The absolute last thing that I ever want to do is edit or moderate someone’s comment, or to close down the comments section of an article. Unfortunately, segments of the media itself these days are strangely participatory in the growing censorship regime. But I will come into a comments section to attempt to restore at least some modicum of decency so that the discussion can continue and in a relatively healthy and civil manner. In these instances, it is often these unruly commenters who are inadvertently censoring others by steering the discussion off topic or in a detrimental direction, discouraging others from commenting, or even coming to Saving Country Music in the first place.

Closing comment sections down temporarily is also a way to help control an unruly discussion and without having to delete anyone’s specific comments. I have been forced to use this option more and more to various degrees of success, and in one instance, closed comments down on an article from the start. Some subjects are so contentious in the comments, it discourages me from posting about them at all, which is an unhealthy situation when I need to use this forum to address critically important current events in country music. Closing down the comments section entirely is a better option than censoring myself.

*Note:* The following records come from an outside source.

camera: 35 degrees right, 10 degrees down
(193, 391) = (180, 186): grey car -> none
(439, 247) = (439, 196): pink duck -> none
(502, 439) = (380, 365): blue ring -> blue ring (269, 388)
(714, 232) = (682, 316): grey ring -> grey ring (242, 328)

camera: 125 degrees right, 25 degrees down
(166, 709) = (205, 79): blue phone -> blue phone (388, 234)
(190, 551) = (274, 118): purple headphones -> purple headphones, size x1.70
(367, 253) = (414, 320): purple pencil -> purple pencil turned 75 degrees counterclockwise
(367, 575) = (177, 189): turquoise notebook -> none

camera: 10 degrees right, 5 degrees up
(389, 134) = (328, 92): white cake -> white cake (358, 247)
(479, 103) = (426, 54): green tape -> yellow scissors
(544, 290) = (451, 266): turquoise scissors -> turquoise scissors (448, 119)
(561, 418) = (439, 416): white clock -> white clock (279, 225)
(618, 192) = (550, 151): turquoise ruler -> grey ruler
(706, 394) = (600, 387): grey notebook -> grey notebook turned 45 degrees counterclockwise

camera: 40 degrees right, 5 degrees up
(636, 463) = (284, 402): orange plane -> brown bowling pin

But closing down a comments section is a last resort too, and an element of censorship itself. Ideally, the Saving Country Music community could behave itself, and that option could be avoided because comments are critically important to this site’s ecosystem as explained above. Also, if you see a comment you disagree with, speak out and challenge it as opposed to grousing that it exists or the person was allowed to comment, and try to convince the other commenter of your perspective as opposed to just descending into name calling.

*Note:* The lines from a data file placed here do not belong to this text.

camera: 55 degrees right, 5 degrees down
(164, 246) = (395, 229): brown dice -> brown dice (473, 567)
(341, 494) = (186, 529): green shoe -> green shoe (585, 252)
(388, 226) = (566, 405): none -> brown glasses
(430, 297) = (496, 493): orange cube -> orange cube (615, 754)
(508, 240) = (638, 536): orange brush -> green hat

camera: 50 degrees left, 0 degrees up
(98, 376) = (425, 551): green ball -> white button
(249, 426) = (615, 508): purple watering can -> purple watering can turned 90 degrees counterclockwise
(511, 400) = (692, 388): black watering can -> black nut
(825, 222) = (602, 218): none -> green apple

Overtly racist and bigoted comments, as well as personal threats and potentially libelous statements are eliminated from the comments section. But where the line of decency is tends to be in the eye of the beholder. If I start taking liberties with censoring comments more aggressively, I can steer the discussion in the direction I want it to go as opposed to the where the community wants to go. This can lead into dangerous territory where I start stamping out dissent. The baseline for moderating comments starts at not moderating them at all, and only stepping in as a last resort.

I am a music journalist and critic, not a comment moderator. Often I’m working on other articles, busy screening music submissions, or sometimes out in the field at live shows or festivals when comments come in. I do the best I can to screen comments in real time, but never claim to be perfect in anything I do, including comment moderation. But I do believe that I am fair, and try to do the best I can. Despite some claiming that Saving Country Music is unfair to one side of the culture war or the other, the political alignment of the comments do not bear that out, and consistently. A rather incredible and reassuring cross section of perspectives and ideologies are represented here.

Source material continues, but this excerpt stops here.